How languages work #1: String interpolation

As I’m writing my own language Cara, I am forced to revisit (or learn for the first time) how programming languages pull off implementing their features.

This includes things like lexing, do-notation, type inference, pattern matching and destructuring, operator precedence and so on.

Some ideas will be quite profound while other might feel quite simple. Let’s start with the latter!

String interpolation

Let’s get our problem statement out first:

`Hello ${name}! Your name is ${name.length} letters long.`
// assuming name == "Martin", will result in:
"Hello Martin! Your name is 6 letters long."

That is, whenever you see the string interpolation delimiters (${...}), evaluate the expression inside them, convert the result to string and concatenate it with the rest of the string.

We might even take inspiration from Python and add a debugging variant:

`${name=} and ${name.length=}`
// assuming name == "Martin", will result in:
"name=Martin and name.length=6"

Overview

How (and where) to implement this? It seems we’ll need to parse the expression inside the string at some point, so that we can run it.

In the debugging variant, we’ll also need access to the verbatim source code (before parsing).

We could do this in the interpreter. That would be a lot of repeated work though—all this parsing would have to be repeated everytime you encountered a string.

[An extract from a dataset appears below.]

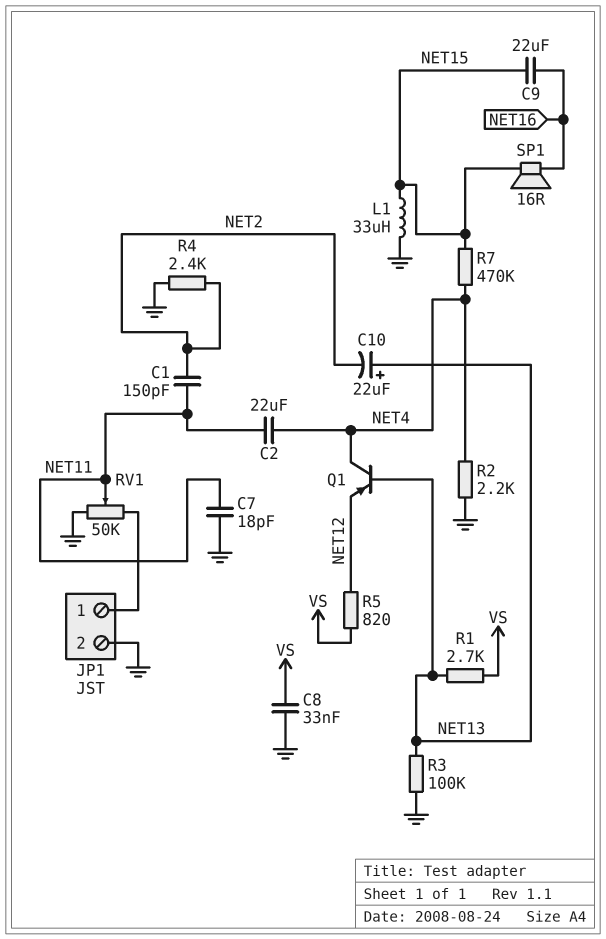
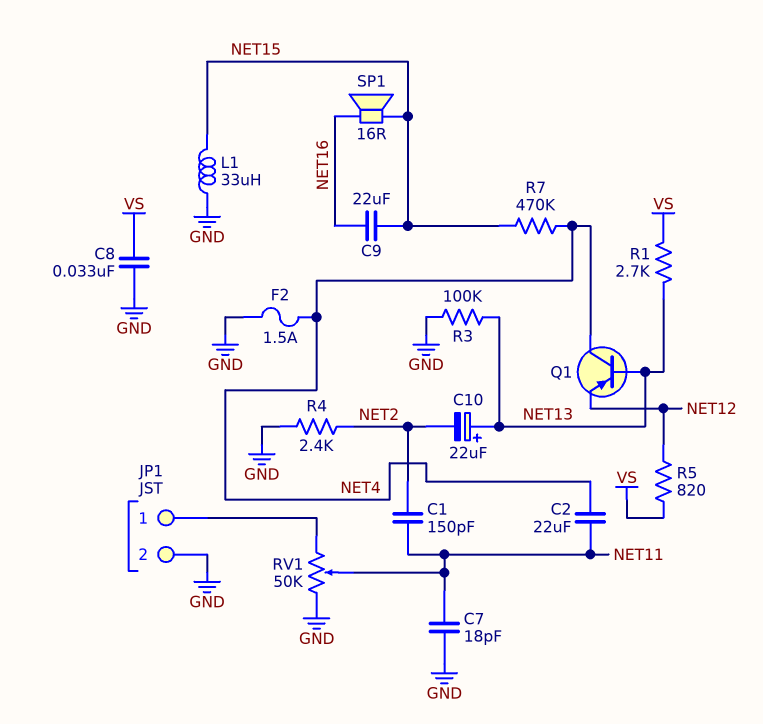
F2: none -> 1.5A (GND, NET4)
R2: 2.2k (GND, NET4) -> none

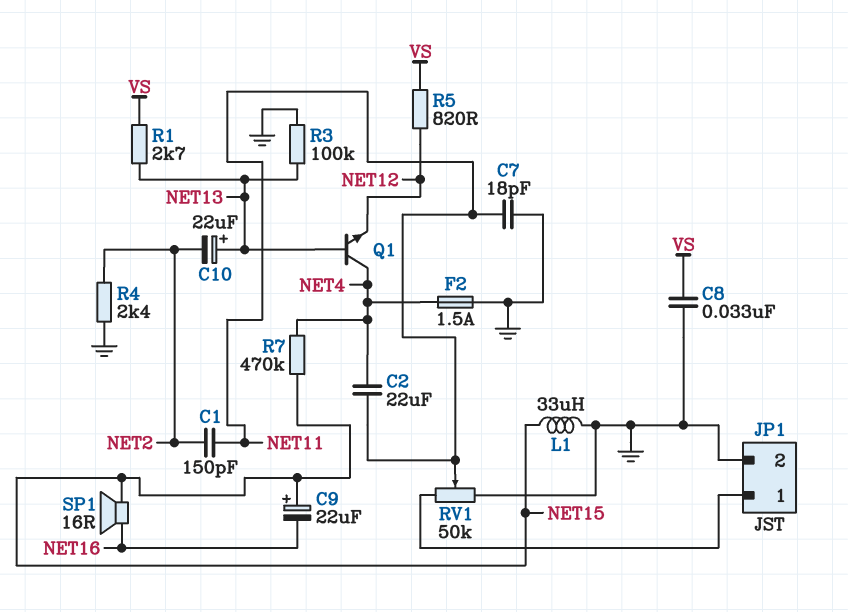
C9: 22uF (NET15, NET16) -> 22uF (plus NET15, minus NET16)
Q1: PNP (B NET13, C NET4, E NET12) -> NPN (B NET13, C NET4, E NET12)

Skipping the parser for the moment, we could do this in the lexer, but that would breach separation of concerns: the lexer would have to know about AST nodes, how appending strings works etc.

⚠️ EDIT 2023-07-28: Hayleigh Thompson made me aware of some lexer-only approaches:

Denis Defreyne solves this with modal lexers: instead of a StringToken "one plus two is ${1+2}." you’d have these:
[ StringStart
, StringPartLit "one plus two is "
, StringInterpStart
, Number 1
, Plus
, Number 2
, StringInterpEnd
, StringPartLit "."
, StringEnd
]
More on modal lexers also on the Oil Shell blog.

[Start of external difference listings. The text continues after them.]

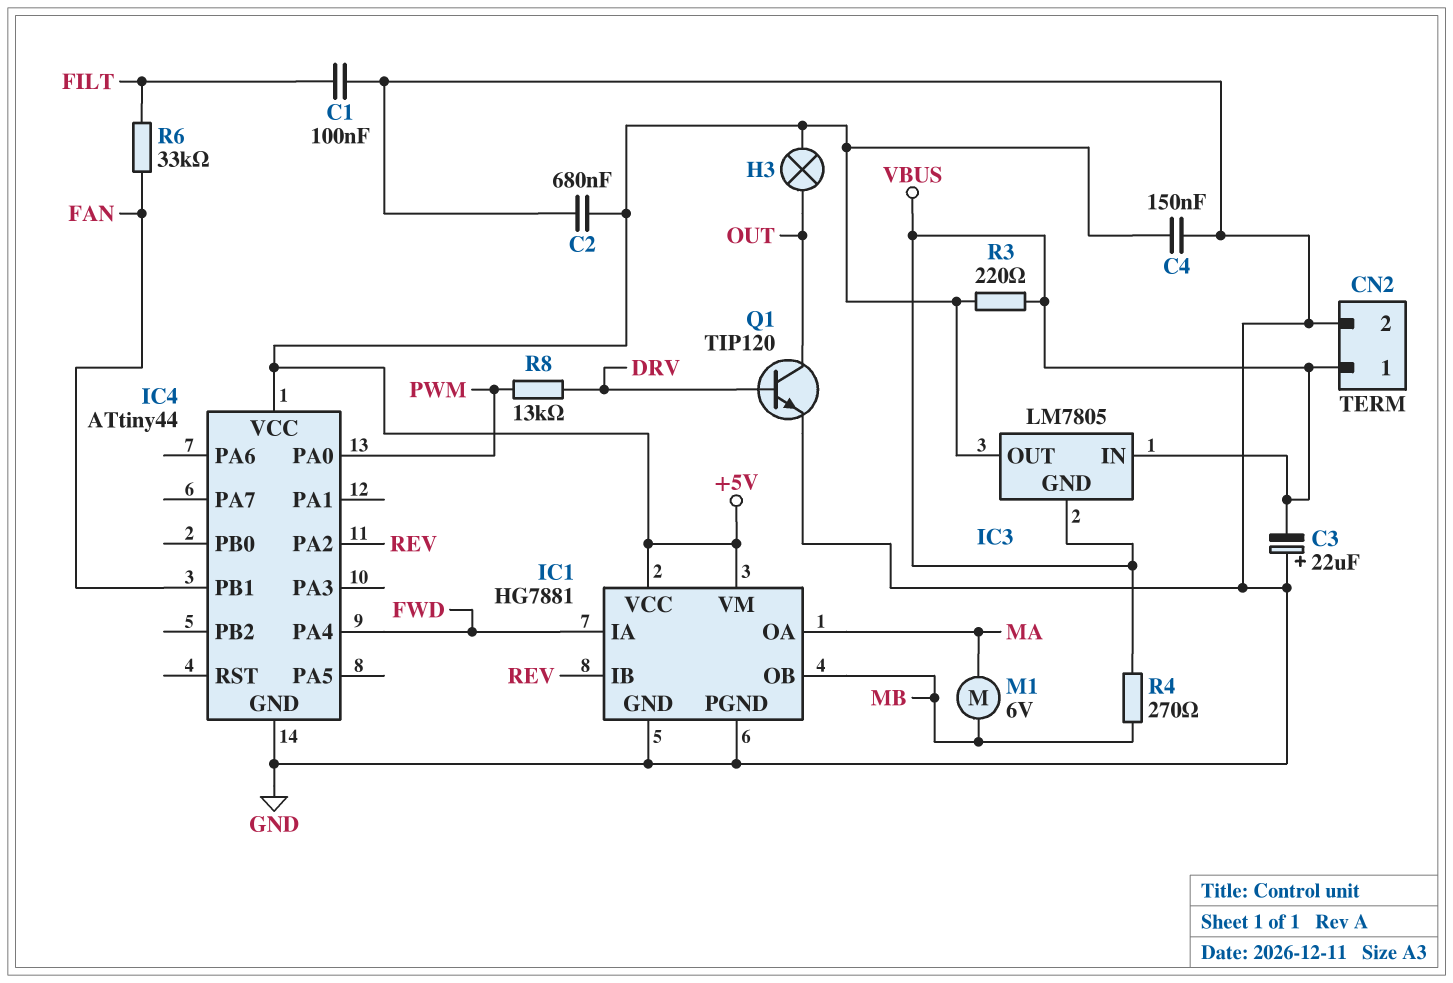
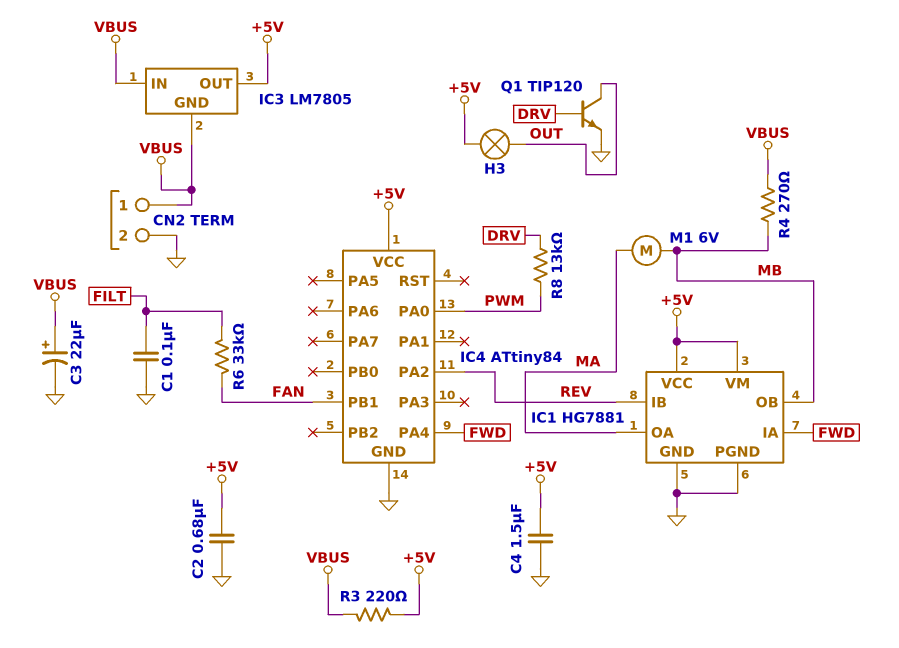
C3: 22uF (plus GND, minus VBUS) -> 22uF (plus VBUS, minus GND)
C4: 150nF (+5V, GND) -> 1.5uF (+5V, GND)
IC4: ATtiny44 -> ATtiny84

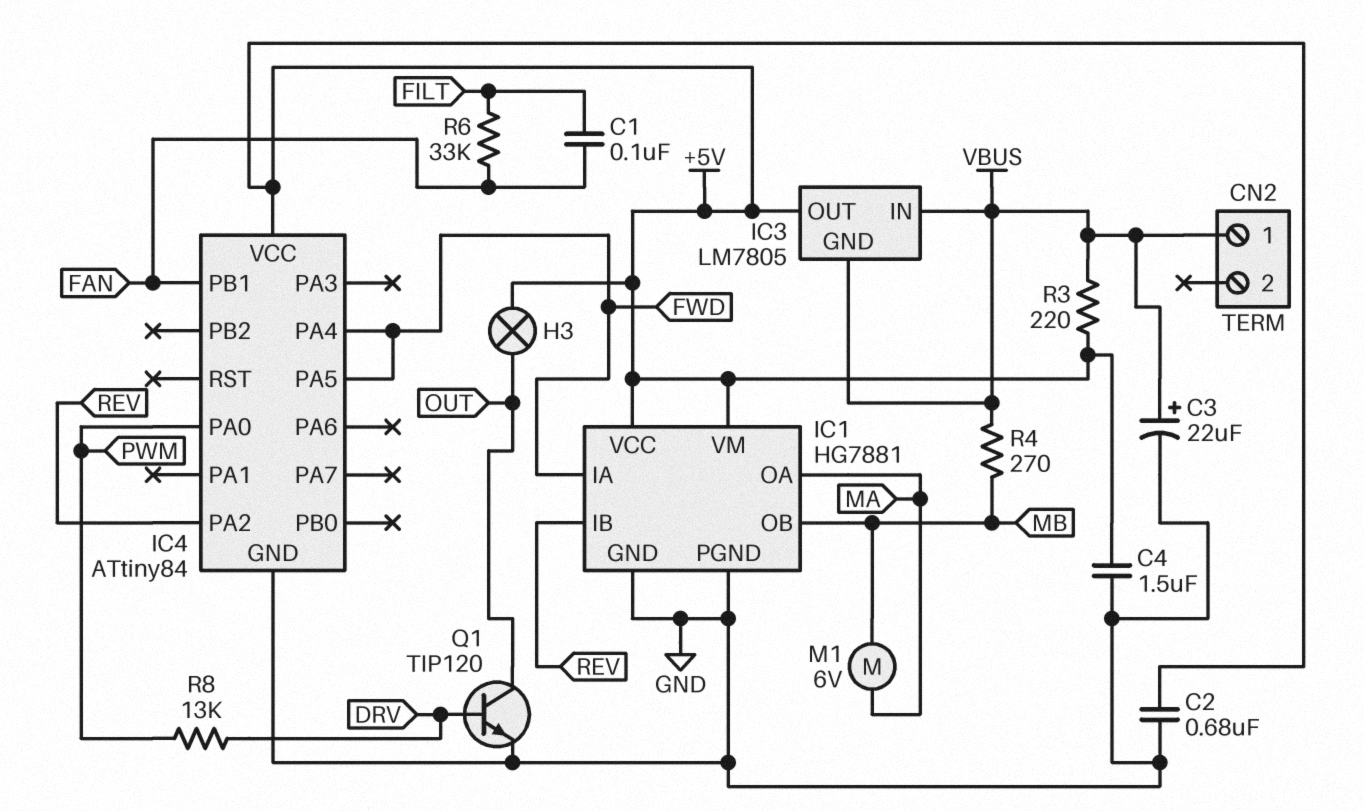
C1: 100nF (FILT, GND) -> 100nF (FAN, FILT)
CN2 pin 2: GND -> none
IC4 pin PA5: none -> FWD

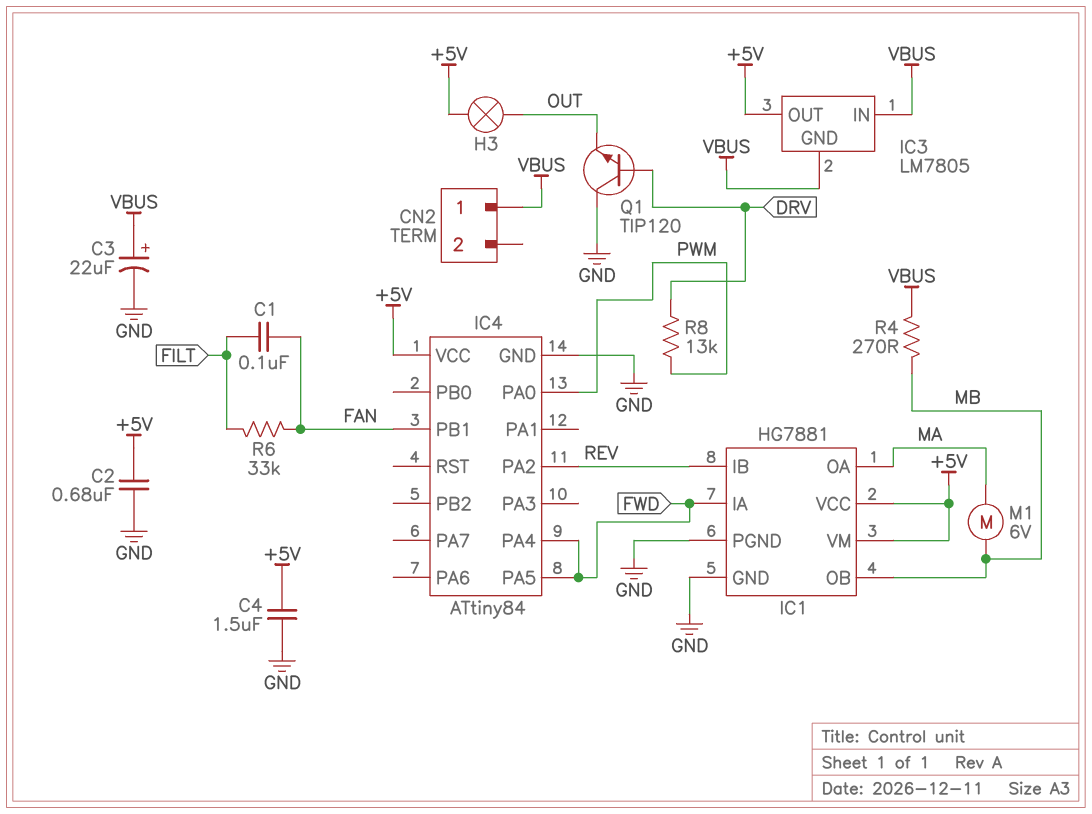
Q1: NPN TIP120 (B DRV, C OUT, E GND) -> NPN TIP120 (B DRV, C GND, E OUT)
R3: 220 (+5V, VBUS) -> none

So, solving this in a lexer does make a lot of sense! (I’ll keep the rest of the article focused on the parser approach though, having already written it 😅.)

It feels like the parser (or some compiler stage right after parsing) is the right place to do things in: we know about details of AST at this point, and it’s a preprocessing job to be done once, before any runtime looping.

Assuming our lexer has already returned a token like:

StringToken "Hello ${name}! Length: ${name.length}"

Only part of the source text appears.